That, of course, was the driving motivation for Parker, who was not a colonel, a Parker, or even an American (he was born Andreas Cornelius van Kuijk in Holland). He and Presley made the oddest of couples, yet, unlike most Presley biographers and critics, Guralnick is loath to demonize Parker, even as he recognizes his complicity in Presley's creative stultification.
"I see the Colonel as a Shakespearean character who provides some comic relief, and is a very funny person intentionally, but who also provides ominous notes struck as one considers the implications, not necessarily intentional, of his discovery of a brilliant system to market Elvis."
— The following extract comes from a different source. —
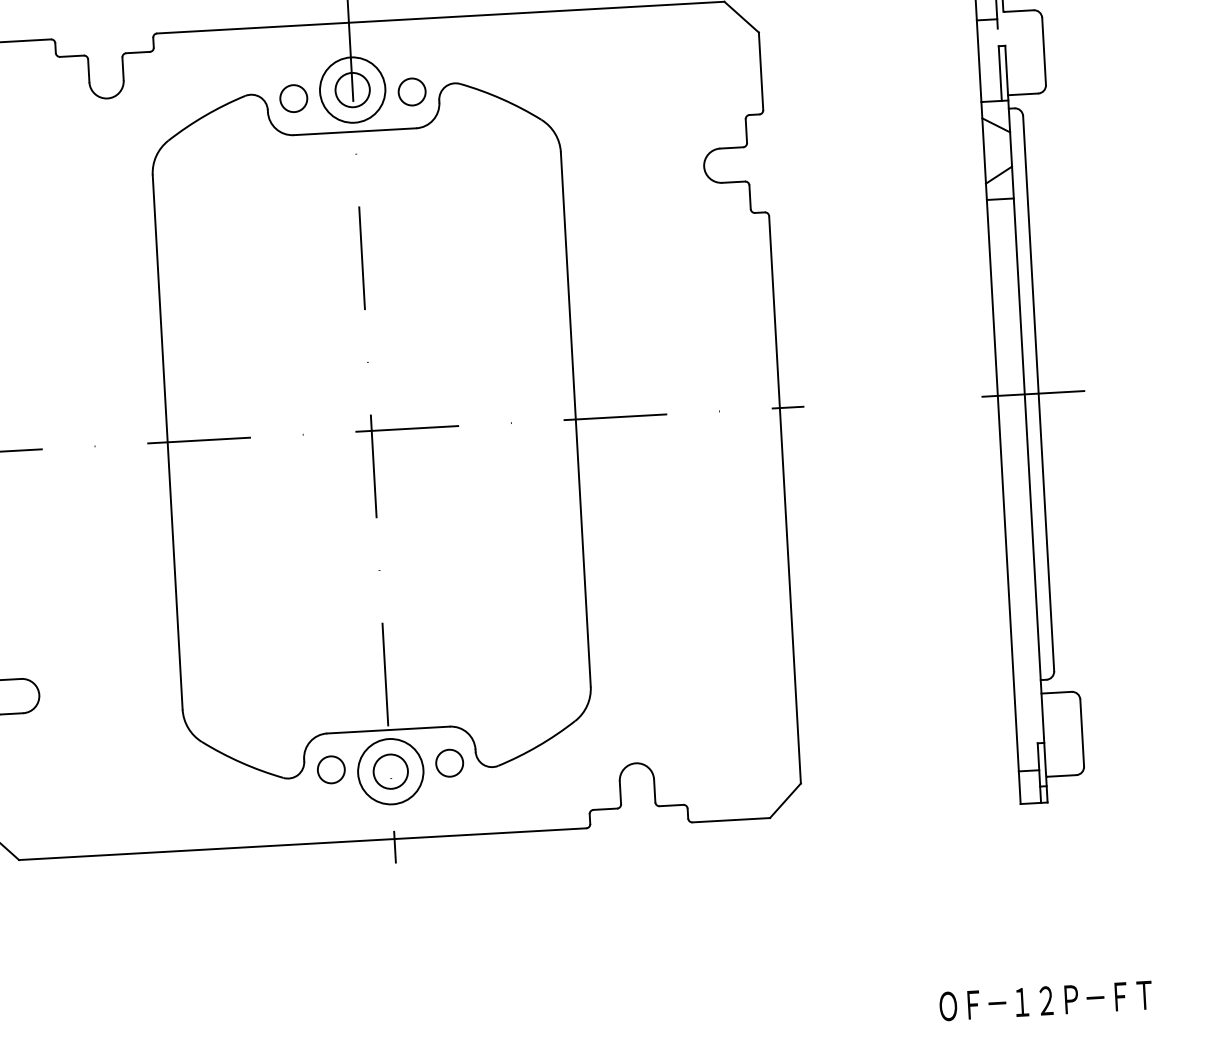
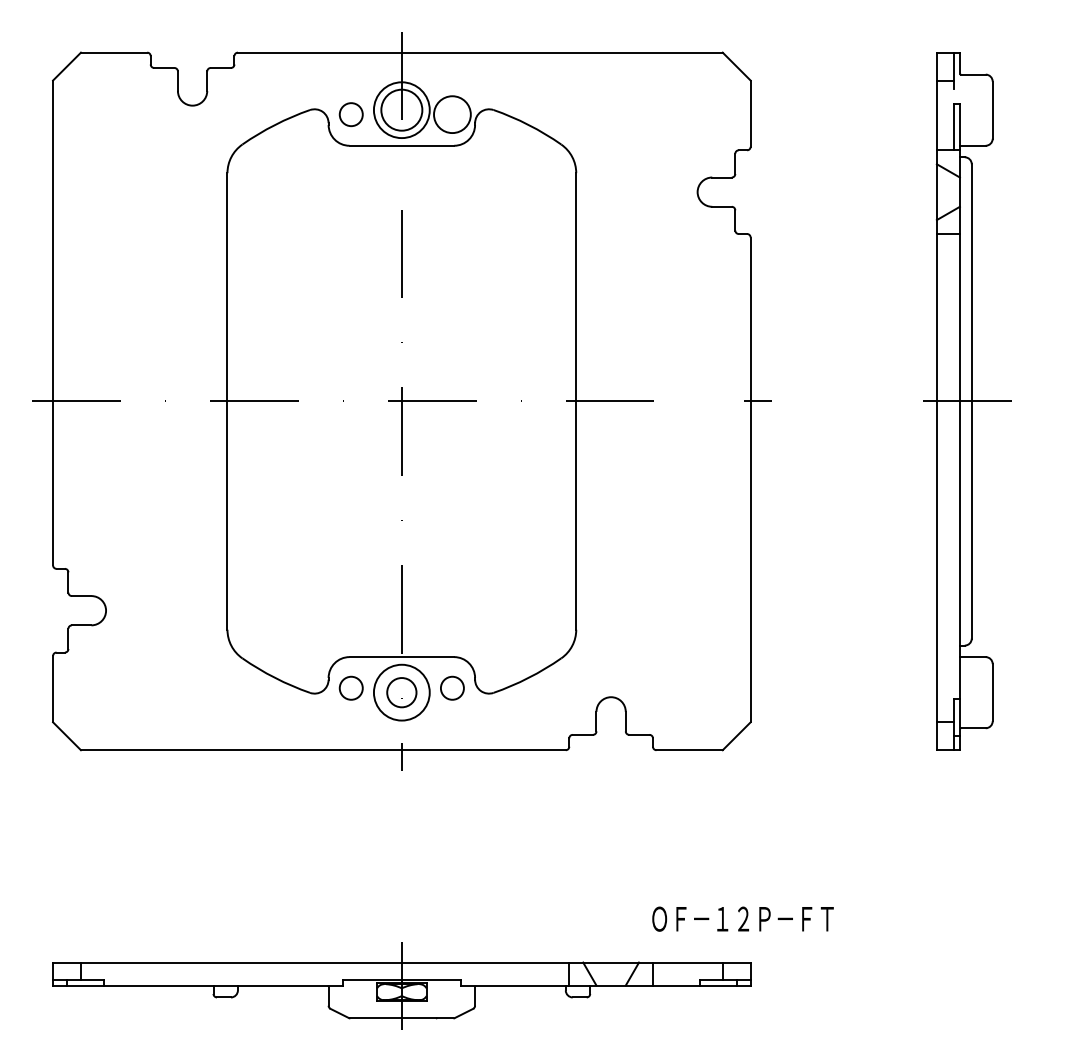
circle: (352, 89) -> (401, 109), size x1.4
circle: (411, 91) -> (451, 114), size x1.6
text: (1045, 1000) -> (742, 918), moved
Presley's "totemic belief in the Colonel" was cemented while he was in the Army, when his greatest fear was that time and distance would crash his career and destroy his popularity. Parker, the canny manager-merchandiser, promised that wouldn't happen and his tireless efforts to keep Presley's name before the American public as both a box-office star and recording artist convinced the singer that they were an unbeatable team and he remained loyal despite the inevitable artistic and commercial decline.
Though "Careless Love" adheres to Guralnick's notion that "retrospective moral judgments {have} no place in describing a life," he recently came to the conclusion that the only thing that might have saved Presley would have been the critical response of his fans.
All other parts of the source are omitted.